By a wide margin, in the case Youngstown Sheet & Tube Co. v. Sawyer, the Supreme Court struck down Truman's executive order to seize the mills because it had no statutory or constitutional basis. Essentially, the court ruled that the president may be commander in chief of the armed forces but not the country.
Yoo's assertion that Congress has no right to pass laws that impinge on the president's claim to a broad interpretation of his role as commander in chief violates the core of the constitutional system of checks and balances, and for which the United States regularly criticizes despots in foreign countries.
Finally, the Fourth Amendment (requiring warrants for any search) and the Fifth Amendment (the right to due legal process) contain no exceptions for wartime. In fact, in a republic — where the rule of law should be king — crises and wartime are exactly when people's rights are most likely to be endangered and when safeguards are especially needed.

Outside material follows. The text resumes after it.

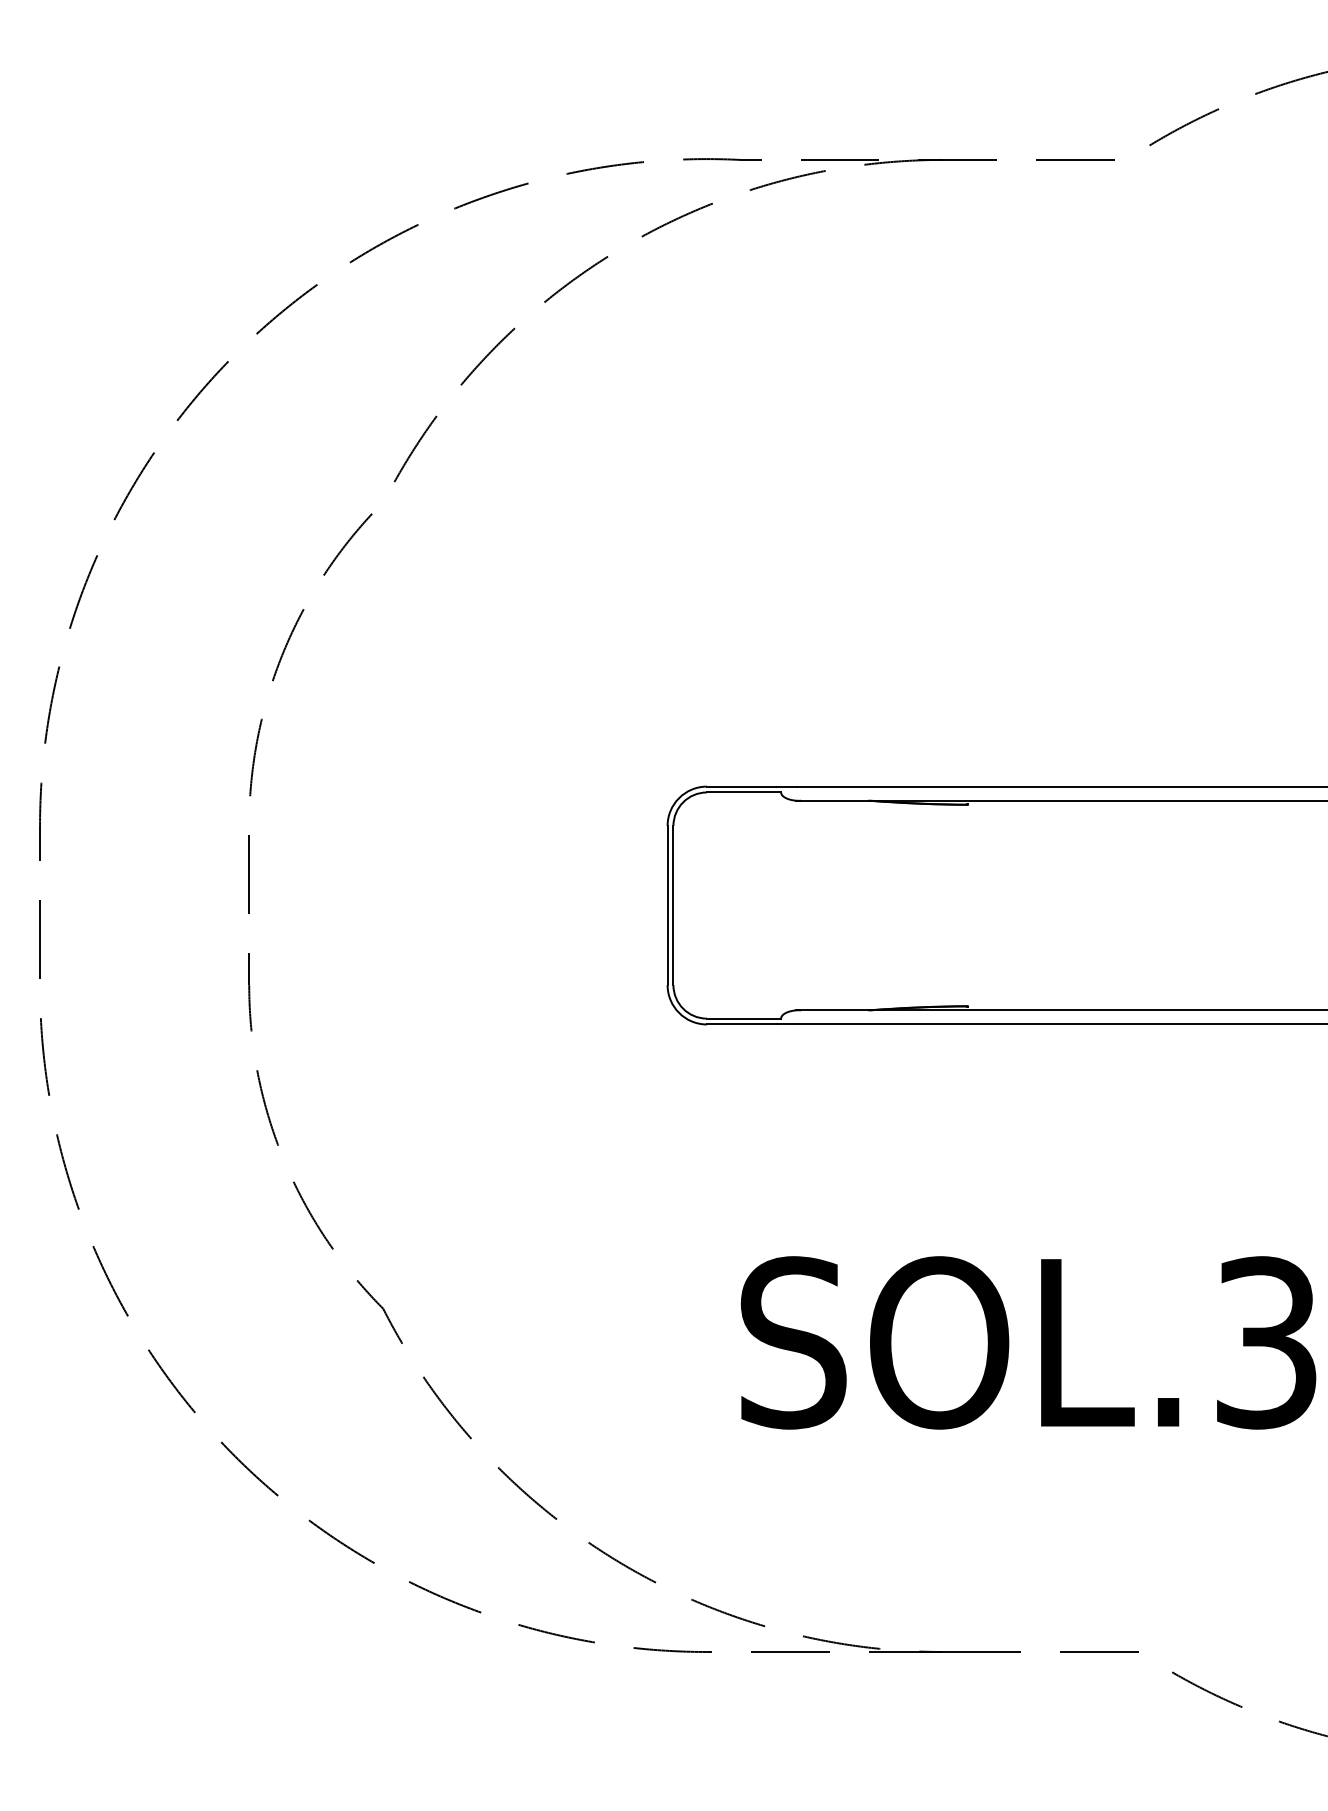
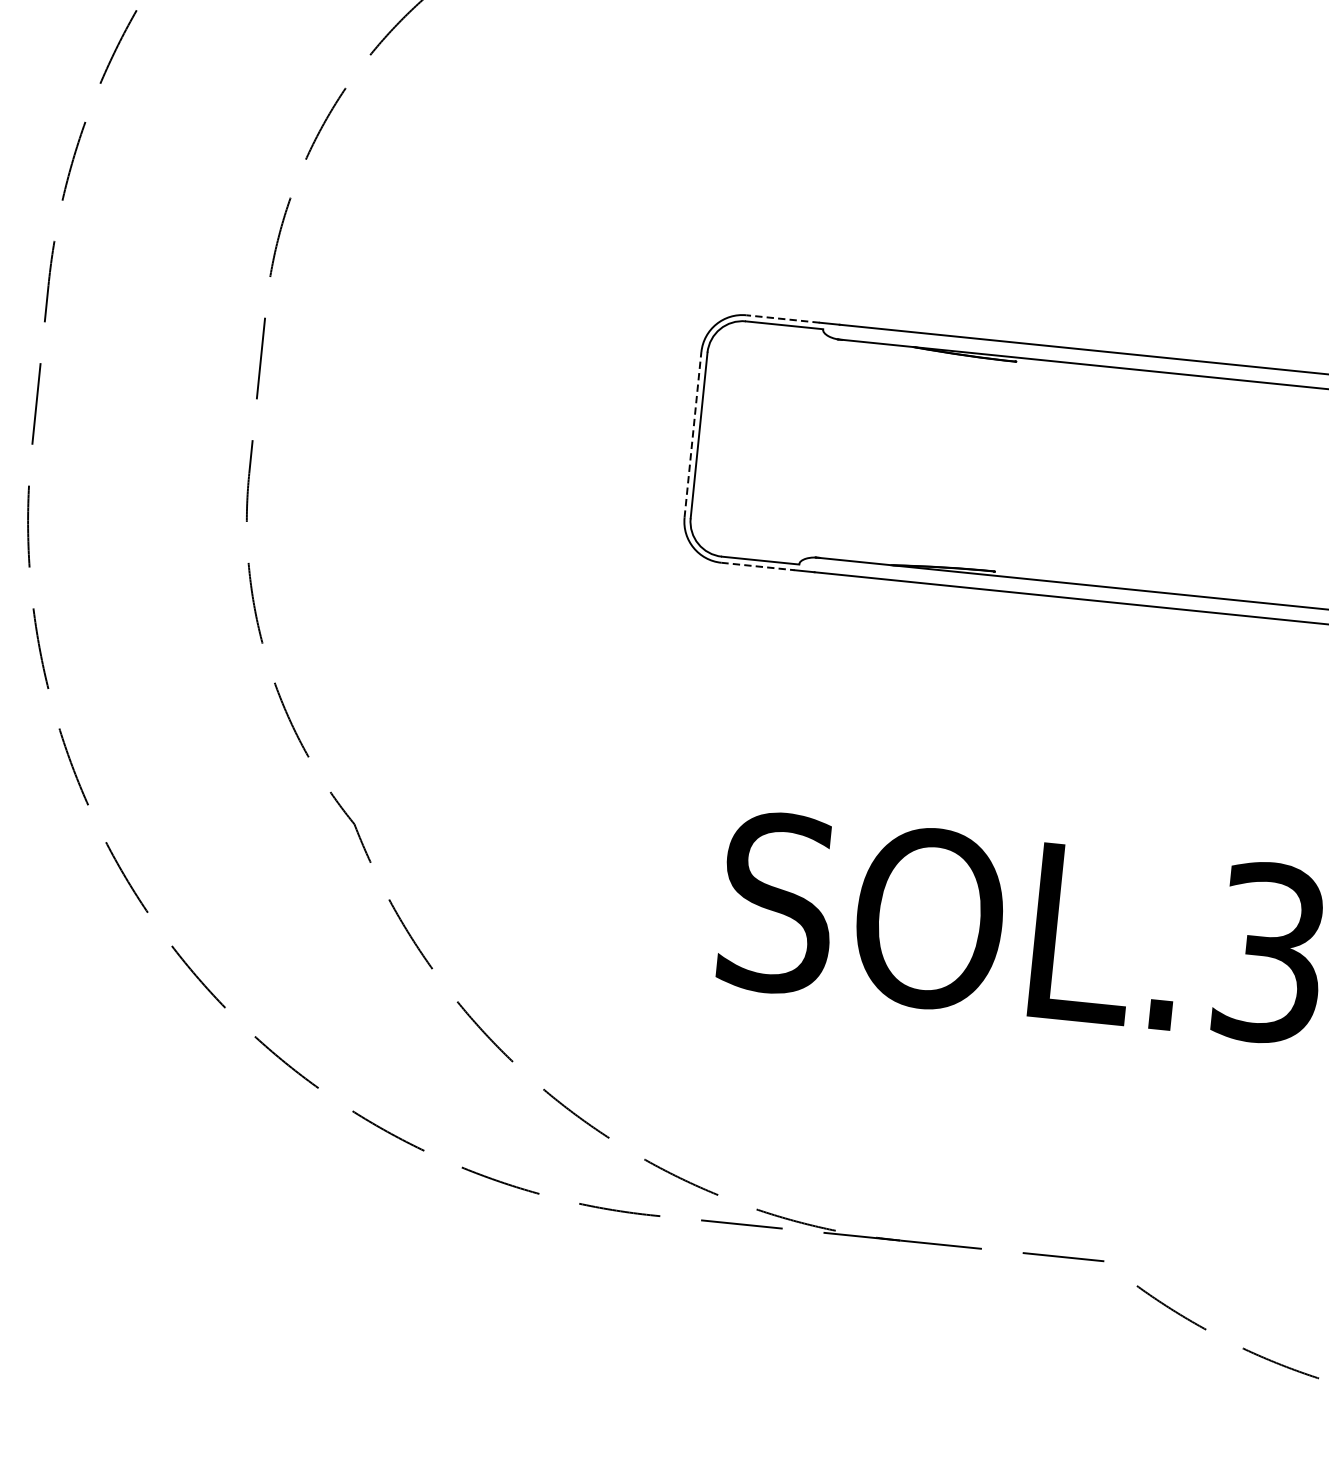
line: (741, 786) -> (782, 318), solid -> dashed
line: (667, 905) -> (692, 434), solid -> dashed
line: (742, 1024) -> (758, 566), solid -> dashed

"Editor's [Consortium News] Note" above is sarcastic of course. It misses the direct connection between the Rev. Jeremiah Wright issue(s) and exactly what is going on with the Imperial Presidency. Wright pointed exactly to the very kinds of abuses that this post on the "Imperial Branch" is about. How people are able to disconnect Wright from all the other things that the U.S. imperialist are doing is a mystery to most. Wright discussed the terrible U.S. foreign policy where presidents have abused other peoples (terrorizing them for the sake of Empire) and that, that terrorizing causes people in other nations to hate the U.S. and to seek to attack it. How is that missed or disconnected? Ignoring the issues raised by Wright will never lead to consistently addressing what is wrong with America or the entire world.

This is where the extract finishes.